Personal information
- Full name: Milaimys de la Caridad Marín Potrille
- Born: 16 March 2001 (age 25) Havana, Cuba

Sport
- Country: Cuba
- Sport: Amateur wrestling
- Weight class: 76 kg
- Event: Freestyle

Medal record
Women's freestyle wrestling
Representing Cuba
Olympic Games
| Bronze medal – third place | 2024 Paris | 76 kg |
World Championships
| Bronze medal – third place | 2025 Zagreb | 76 kg |
Pan American Games
| Gold medal – first place | 2023 Santiago | 76 kg |
Pan American Championships
| Gold medal – first place | 2023 Buenos Aires | 76 kg |
| Bronze medal – third place | 2025 Monterrey | 76 kg |
Central American and Caribbean Games
| Gold medal – first place | 2026 Santo Domingo | 76 kg |
| Bronze medal – third place | 2023 San Salvador | 76 kg |
World U23 Championships
| Gold medal – first place | 2019 Budapest | 72 kg |
Junior Pan American Games
| Gold medal – first place | 2021 Cali | 76 kg |
Youth Olympic Games
| Gold medal – first place | 2018 Buenos Aires | 73 kg |

= Milaimys Marín =

Cuban freestyle wrestler (born 2001)

Milaimys de la Caridad Marín Potrille (born 16 March 2001) is a Cuban freestyle wrestler. She won one of the bronze medals in the women's 76 kg event at the 2024 Summer Olympics in Paris, France. She won the gold medal in the women's 76 kg event at the 2023 Pan American Games held in Santiago, Chile. She won the gold medal in the girls' freestyle 73 kg event at the 2018 Summer Youth Olympics held in Buenos Aires, Argentina.

Marín also won the gold medal in the women's 76 kg event at the 2021 Junior Pan American Games held in Cali, Colombia.

== Career ==

In 2019, Marín was eliminated in her first match in the women's freestyle 76 kg event at the World Wrestling Championships held in Nur-Sultan, Kazakhstan. At the 2019 World U23 Wrestling Championship held in Budapest, Hungary, she won the gold medal in the 72 kg event. She defeated Wang Xiaoqian of China in her gold medal match.

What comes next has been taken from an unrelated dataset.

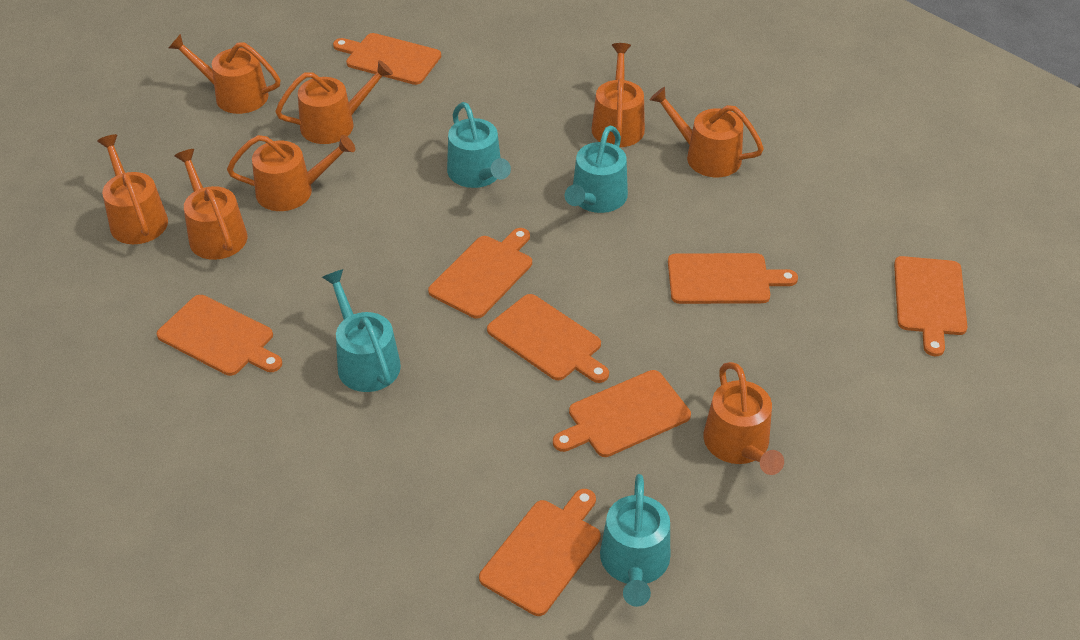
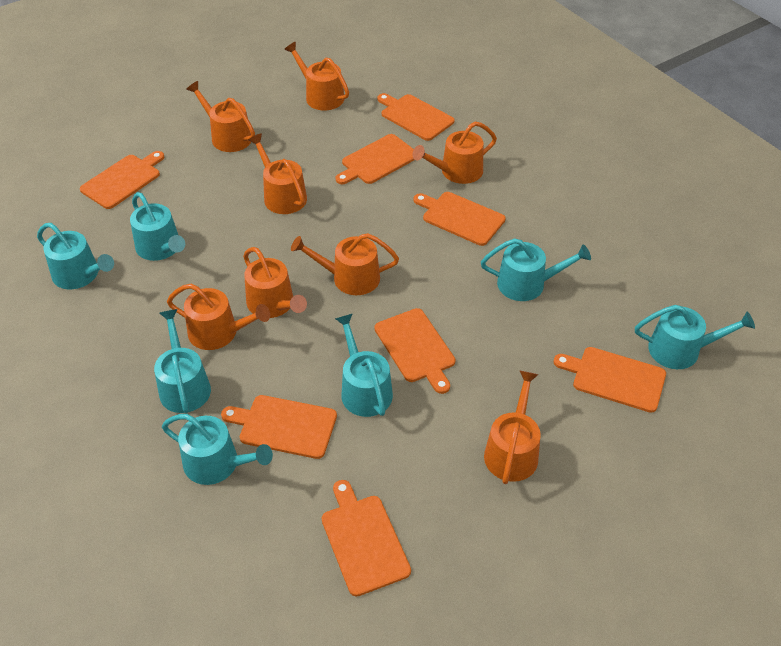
turquoise watering can: 4 -> 7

In 2020, Marín competed at the Pan American Olympic Qualification Tournament without qualifying for the 2020 Summer Olympics in Tokyo, Japan. She also failed to qualify for the Olympics at the 2021 World Olympic Qualification Tournament held in Sofia, Bulgaria.

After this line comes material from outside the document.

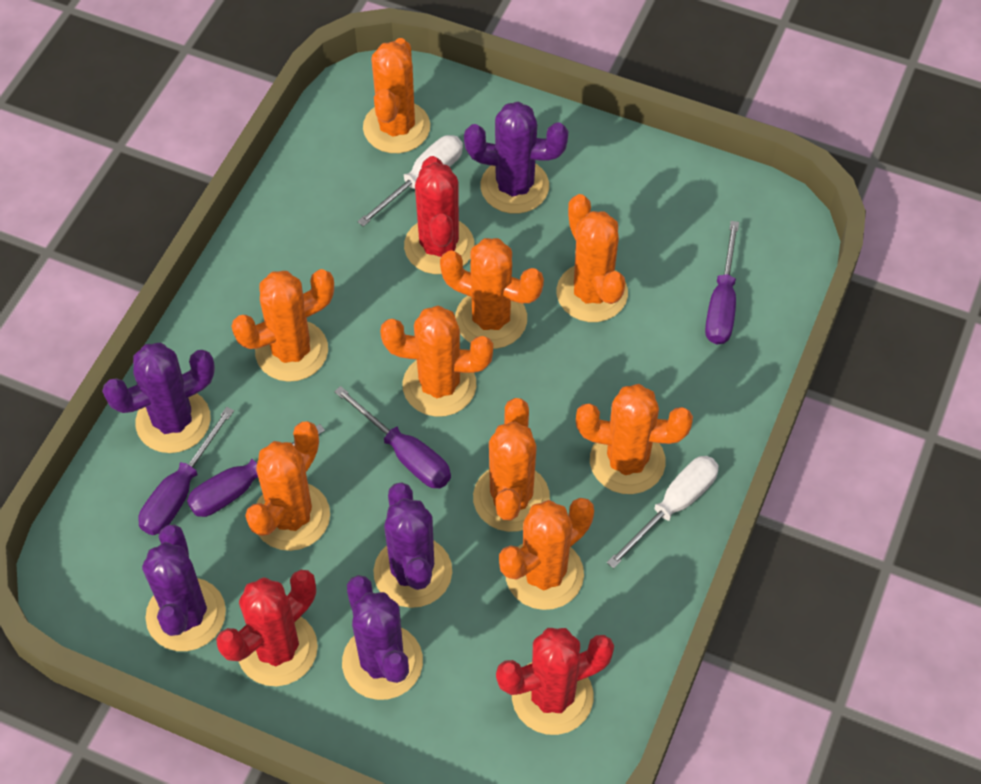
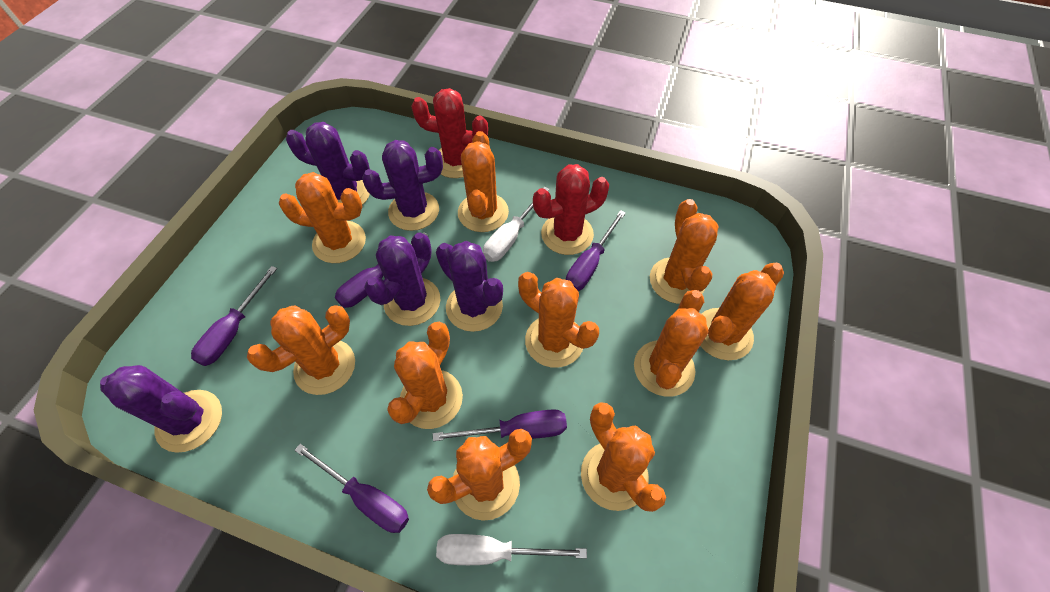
orange cactus: 9 -> 10
purple screwdriver: 4 -> 5
red cactus: 3 -> 2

Marín won the gold medal in the women's 76 kg event at the 2021 Junior Pan American Games held in Cali, Colombia. As a result, she directly qualified to compete in the women's 76 kg event at the 2023 Pan American Games in Santiago, Chile.

She competed in the women's 76 kg event at the 2022 World Wrestling Championships held in Belgrade, Serbia. She won her first match and she was then eliminated by Anastasiia Shustova of Ukraine.

Marín won one of the bronze medals in women's 76 kg event at the 2023 Central American and Caribbean Games held in San Salvador, El Salvador. In September 2023, she lost her bronze medal match in the women's 76 kg event at the 2023 World Wrestling Championships held in Belgrade, Serbia. Marín won a separate match against Cătălina Axente of Romania and she earned a quota place for Cuba for the 2024 Summer Olympics in Paris, France.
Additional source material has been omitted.